The Land Board had found in January 2021 that the McNamaras had violated Conservation District rules when they shored up their collapsing seawall with concrete, without any city or state approvals.
The settlement was reached after a they had requested a contested case hearing over the board’s imposition of a $35,000 fine and order to remove the seawall.
The agreement requires the removal of any and all unpermitted shoreline protection devices by the end of this month. The McNamaras would then be allowed to apply for a permit to install emergency erosion control measures, such as sand-filled geotubes (often called “burritos”). The agreement states that a completed application would not be unreasonably denied.
According to a report by the DLNR’s Office of Conservation and Coastal Lands, the McNamaras plan to install six rows of burritos inside a trench at the base of the slope below their home, once the seawall is removed. Each burrito would be 5-6 feet wide and 2-3 feet tall. The tube structure would span 7,000 square feet.
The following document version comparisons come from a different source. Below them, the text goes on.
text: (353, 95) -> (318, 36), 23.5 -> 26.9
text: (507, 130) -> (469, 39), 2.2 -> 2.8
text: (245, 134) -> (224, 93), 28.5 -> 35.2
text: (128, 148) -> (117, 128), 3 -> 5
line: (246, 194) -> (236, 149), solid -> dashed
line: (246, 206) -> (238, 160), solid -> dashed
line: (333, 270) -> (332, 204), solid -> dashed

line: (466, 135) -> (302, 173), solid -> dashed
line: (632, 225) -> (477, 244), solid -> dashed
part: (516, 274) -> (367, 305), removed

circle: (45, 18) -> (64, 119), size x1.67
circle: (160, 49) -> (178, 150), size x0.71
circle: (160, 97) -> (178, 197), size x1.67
On October 27, the OCCL recommended that the Land Board approve an emergency Conservation District Use Permit for the removal of the concrete wall and installation of the geotube structure. The permit would allow the burritos to remain in place for only one year after the seawall removal. The McNamaras would have to apply for a new permit if they wanted to keep them longer.
The McNamaras would also need to get a right-of-entry permit from the DLNR’s Land Division for the temporary structure.
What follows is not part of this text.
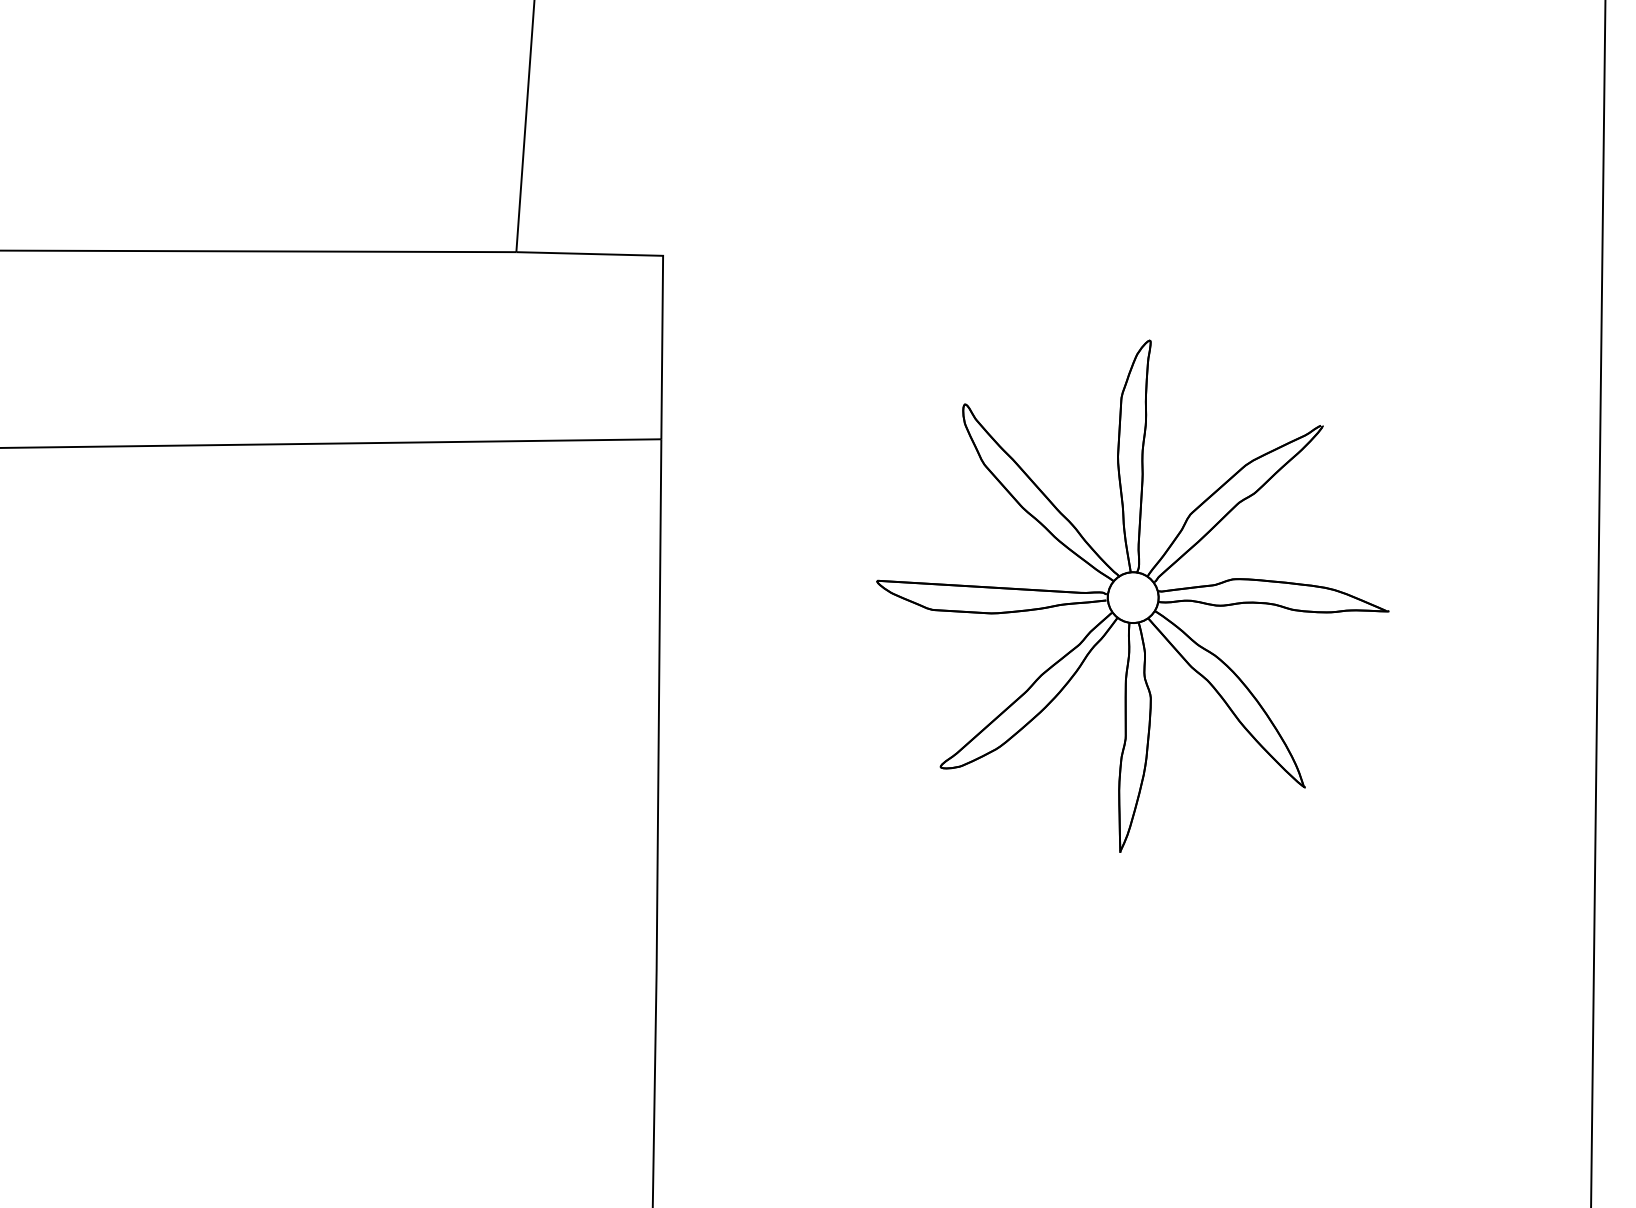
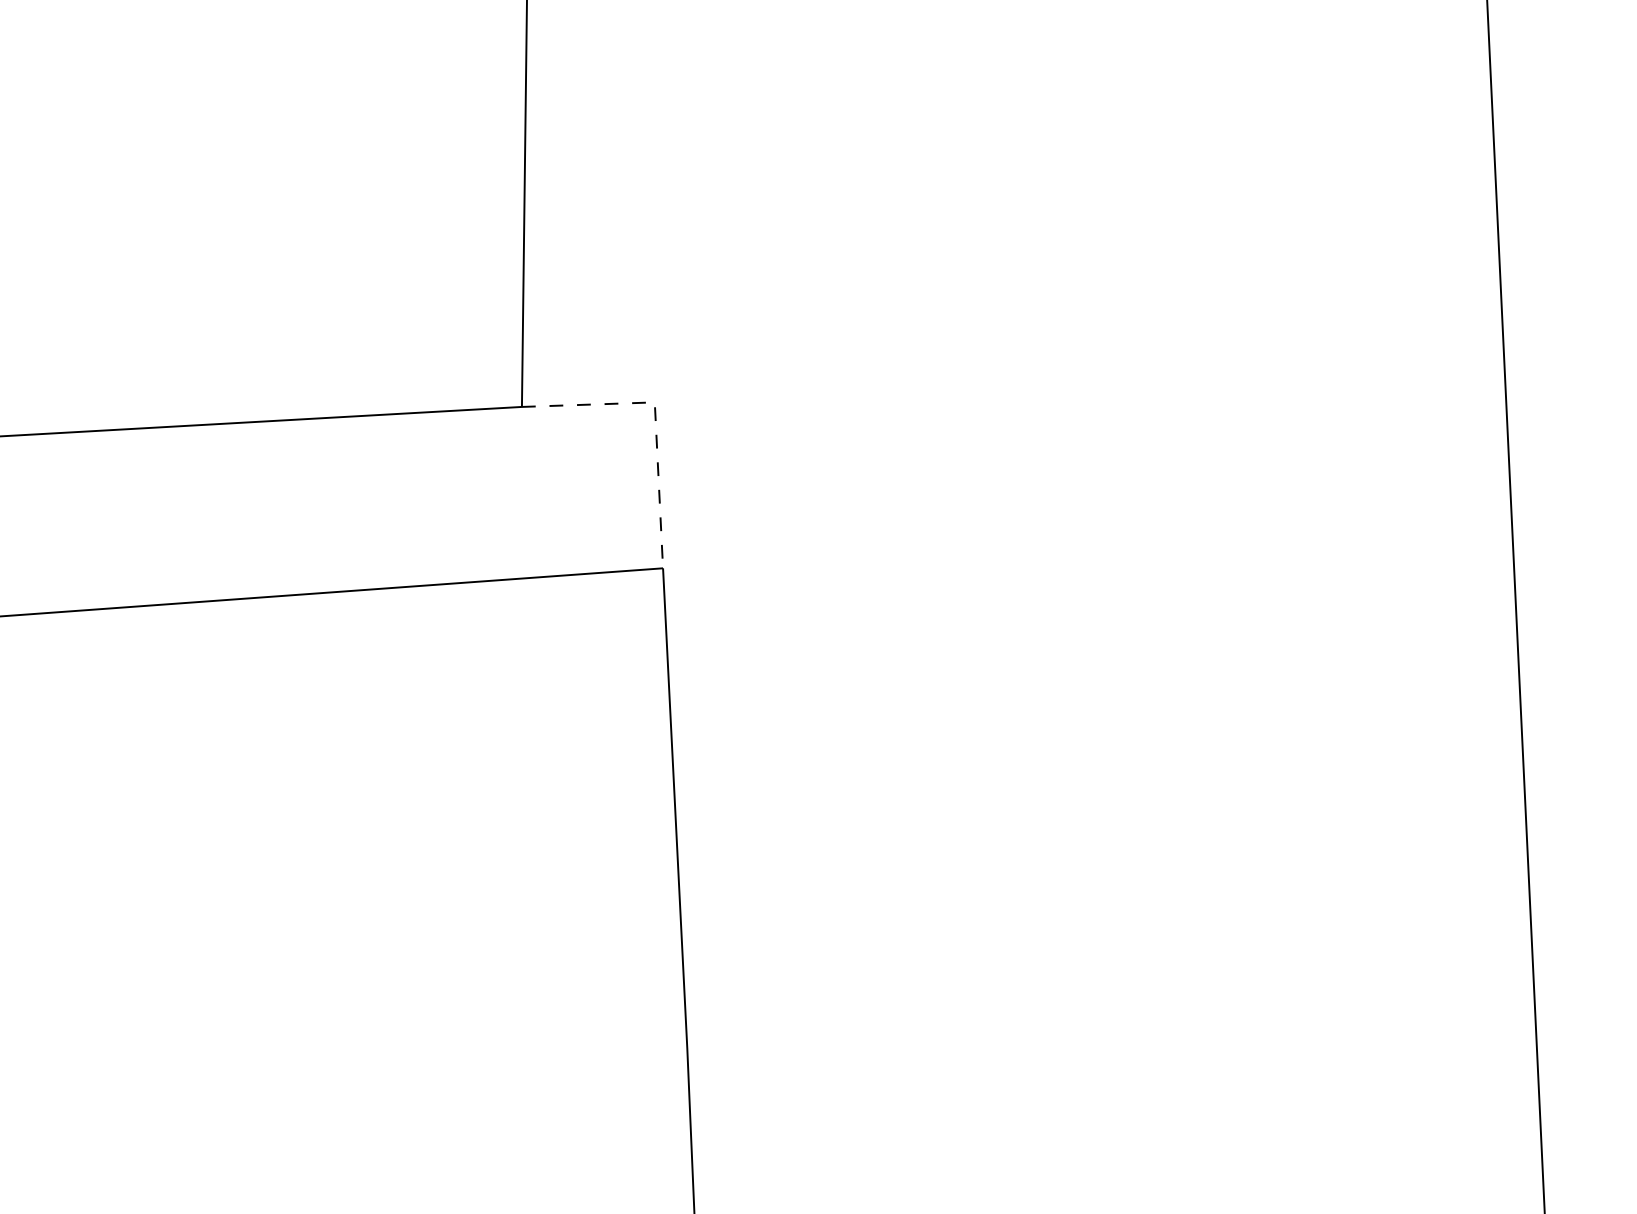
line: (662, 274) -> (655, 419), solid -> dashed
part: (1132, 595) -> (1097, 684), removed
Based on recommendations from a member of the public, Denise Antolini, the board considered amending the OCCL’s recommendations to include requirements that the McNamaras provide the public with notice of their activities and restore the city right-of-way adjacent to their property in accordance with whatever permit the city issues them.
At the board’s meeting, former DLNR director Peter Young, representing the McNamaras, complained that the Land Board’s decision does not allow the work to proceed, since they still need a right-of-entry permit. Also, given the requirement to comply with a city permit regarding the right-of-way, Young said there was no way the unauthorized shoreline protections could be removed by the end of the year. The city permit alone was expected to take a month to obtain, he said.
Board chair Dawn Chang said that the board could not amend the OCCL’s recommendation that day to extend the removal deadline because it was not on the board’s agenda.
With the understanding that the Land Board could later entertain an extension request, the board approved the OCCL’s recommendations with the amendments regarding public notice and the city right-of-way.